Item 4: Submission of Matters to a Vote of Security Holders

There were no matters submitted to a vote of security holders during the fourth quarter of fiscal year 2004.

PART II

Item 5: Market For Registrant’s Common Equity and Related Stockholder Matters and Issuer Purchases of Equity Securities

All of the common stock of CPI Holdco is held by Cypress Merchant Banking Partners, L.P. and its affiliates and certain directors of the Company, and accordingly, there is no trading market for the common stock of CPI Holdco, Inc. For more information, see Item 12, “Security Ownership of Certain Beneficial Owners and Management”. See Item 11, “Executive Compensation” for a discussion of Securities Authorized for Issuance Under Equity Compensation Plans.

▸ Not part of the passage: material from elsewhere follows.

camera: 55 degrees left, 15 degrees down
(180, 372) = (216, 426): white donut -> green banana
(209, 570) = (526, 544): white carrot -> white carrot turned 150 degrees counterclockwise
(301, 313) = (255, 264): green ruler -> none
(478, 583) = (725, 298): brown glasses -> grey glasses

Neither CPI Holdco nor Holding paid any dividends on its common stock in fiscal year 2004, and Holding paid no dividends on its common stock in fiscal years 2003 or 2002. The 8% Notes (as defined below) and the Senior Credit Facility contain certain restrictions on the amount of dividends that CPI Holdco’s subsidiaries may pay to CPI Holdco (See “Item 7: Management’s Discussion and Analysis of Financial Condition and Results of Operations—Financial Condition” and Notes 6 and 7 to the Consolidated Financial Statements). Such limits on making dividend payments to CPI Holdco, in turn, may limit CPI Holdco’s ability to pay dividends to its stockholders.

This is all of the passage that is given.